Whatever method the PR bods used to hit on their current agenda, they should change tack now, for the wave of Europhobia sweeping the continent must be resisted. What they need to do is make the day-to-day work of EU commissioners more accessible. Maybe a set of Top Trumps would help – “My Olli Rehn has been to more selection hearings than your Günther Oettinger! Hand him over!” “Ah, but look, Connie Hedegaard has more feasible climate change policies than Siim Kallas.” Okay fine, it was just an idea – but the point is that the UKIP-type, anti-euro, nationalist “libertarian” bloc, which is winning the battle for the populist soul, has got it ass-backwards. The EU is not the evil empire; it’s the centre of the resistance.
The shadowy Skynet corporations like Google and Facebook and Amazon and Vodaphone are on the other side, hunting us down with their multi-eyed sentinel drones, plotting ways to shackle us to the matrix, while people like Neelie Kroes, a 71-year-old Dutch lady who is also EU Commissioner for the Digital Agenda, is the Laurence Fishburne-type guru, giving us the blue pill (or is it the red pill? That’s not the point). Only it doesn’t look like a blue pill, it looks more like a heavy ring-binder containing a scrupulously thought-out antitrust legislation proposal that has to be translated into 27 languages. In a world of multinational companies we need multinational governments, for while the anti-euro lobby frets about poor immigrants sneaking across borders, there are bigger creatures out there who barely notice the borders as they stride across them. “You are a company that says you ‘do no evil’. And I think that you do do evil,” as one British MP put it.

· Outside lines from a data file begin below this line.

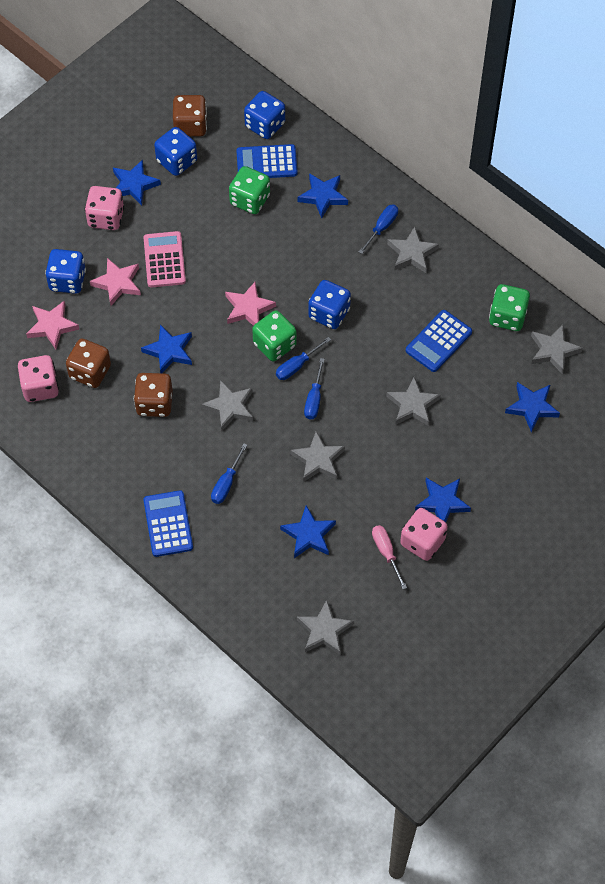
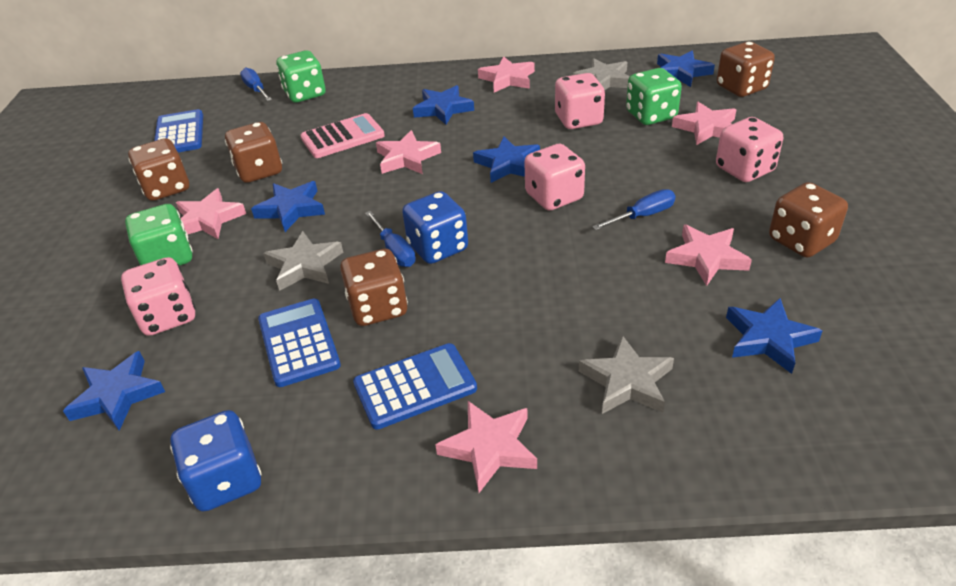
blue dice: 4 -> 2
blue screwdriver: 4 -> 3
brown dice: 3 -> 5
grey star: 6 -> 3
pink dice: 3 -> 4
pink screwdriver: 1 -> 0
pink star: 3 -> 6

Meanwhile, Neelie Fishburne, a guerrilla with a popgun, occasionally shoots a dart that makes the internet corporations at least tell us when they’re bleeding our money. But this week Kroes, flanked invisibly by Keanu Reeves and John Connor, possibly on motorbikes, hatched a more ambitious plan – to stop phone companies from extracting those arbitrary roaming charges out of your bank account whenever you dare cross a national border. (It was the EU, you remember, that forced those corporations to send you a text message telling you how much the roaming charges are in the first place.) The libertarians keep going on about freedom, but imagine a world without roaming charges. Wouldn’t that be freer? Wouldn’t you feel freer to roam?

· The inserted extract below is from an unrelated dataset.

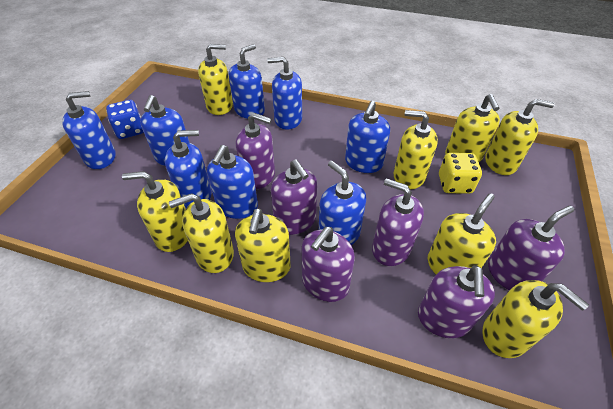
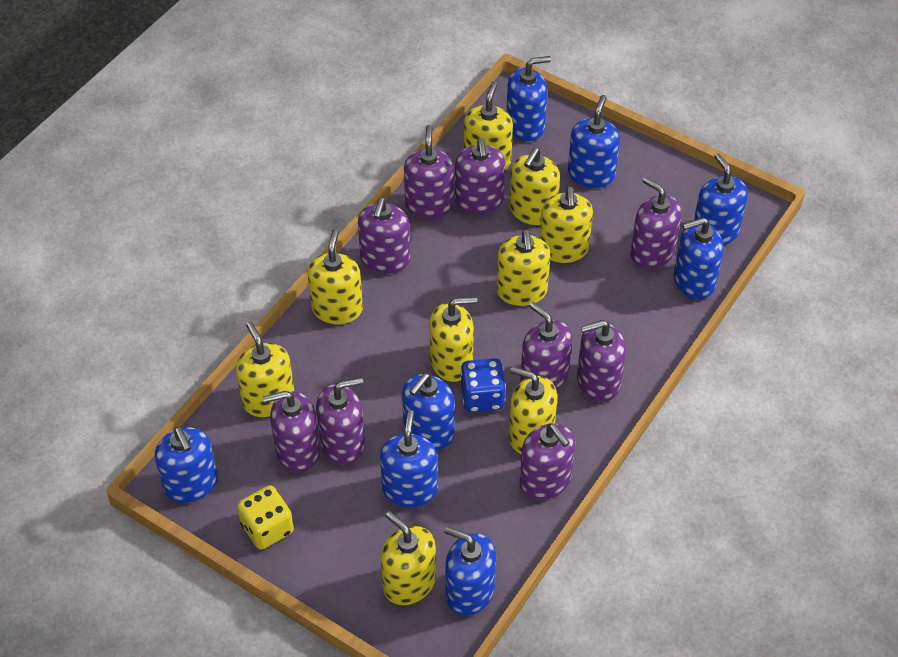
purple soap dispenser: 6 -> 9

I know that there are plenty of flaws in the EU – the parliament, for example, which is the only directly-elected bit of it – should have more power to legislate. But at least it’s A TINY BIT more democratic than being ruled by a multinational. While the anti-EU lobby yearns to curb the power of the governments we can at least partially elect, they urge those same governments to pass more power to the companies we can’t. At least, I never got a chance to vote for the CEO of Google, if he or she hasn’t already been replaced by some anonymous offshore server, floating serenely in the ocean.